Measurements of Metastable N2(A3Σu+,v) Molecules in Nonequilibrium Supersonic Flows

Abstract

Nonintrusive laser diagnostics are used for the measurements of metastable nitrogen molecules in the lowest excited electronic state, ${\mathrm{N}}_2({\mathrm{A}}^3{\mathrm{\Sigma }}_u^{+})$ , in a nonequilibrium flow, blowdown supersonic wind tunnel. The tunnel is operated with nitrogen at plenum pressures of $P_0=200–250$ Torr, with the flow expanding through a two-dimensional contoured nozzle to the Mach number of $M=3.6–4.6$ . The steady-state run time of the tunnel is approximately 10 s. The flow is excited by a repetitive nanosecond pulse discharge operated in the plenum or in the nozzle throat. Time-resolved absolute ${\mathrm{N}}_2({\mathrm{A}}^3{\mathrm{\Sigma }}_u^{+},v=0)$ populations in the plenum are measured by single-pass, continuous wave tunable diode laser absorption spectroscopy (TDLAS). In the supersonic test section, absolute ${\mathrm{N}}_2({\mathrm{A}}^3{\mathrm{\Sigma }}_u^{+},v=0–2)$ populations are measured by cavity ring down spectroscopy (CRDS), using a tunable pulsed laser system operated at 10 Hz. During each run, 50 single-shot ring down traces are acquired, demonstrating good shot-to-shot reproducibility. The results demonstrate that the cavity ring down time is not affected by the supersonic flow. ${\mathrm{N}}_2({\mathrm{A}}^3{\mathrm{\Sigma }}_u^{+},v=0–2)$ populations and the flow temperature are inferred from the single-shot CRDS data.

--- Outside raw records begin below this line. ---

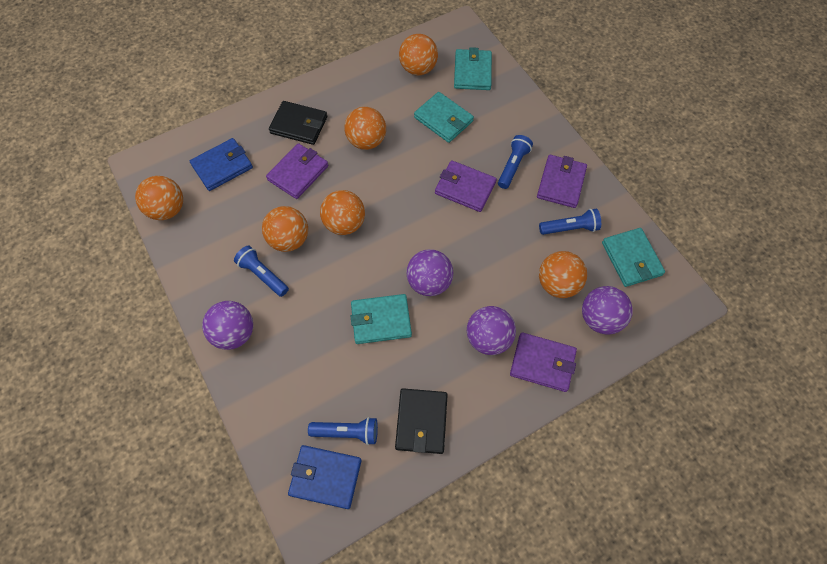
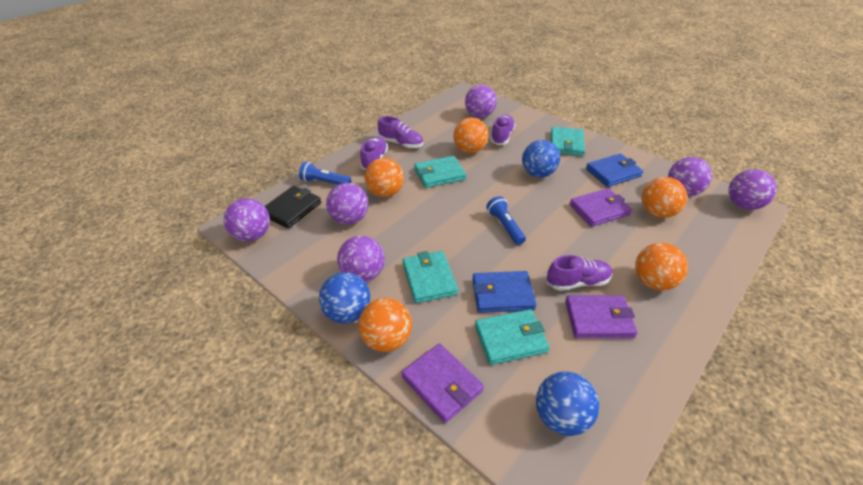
black wallet: 2 -> 1
blue ball: 0 -> 3
blue flashlight: 4 -> 2
orange ball: 6 -> 5
purple ball: 4 -> 6
purple shoe: 0 -> 4
purple wallet: 4 -> 3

At the conditions when the flow is excited by the discharge in the nozzle throat, ${\mathrm{N}}_2({\mathrm{A}}^3{\mathrm{\Sigma }}_u^{+},v=0)$ population in the supersonic test section is measured by both CRDS and TDLAS diagnostics. The two diagnostic techniques are complementary and can be used for characterization of nonequilibrium reacting flows over a wide range of pressures, including short-run-time high-enthalpy flow facilities.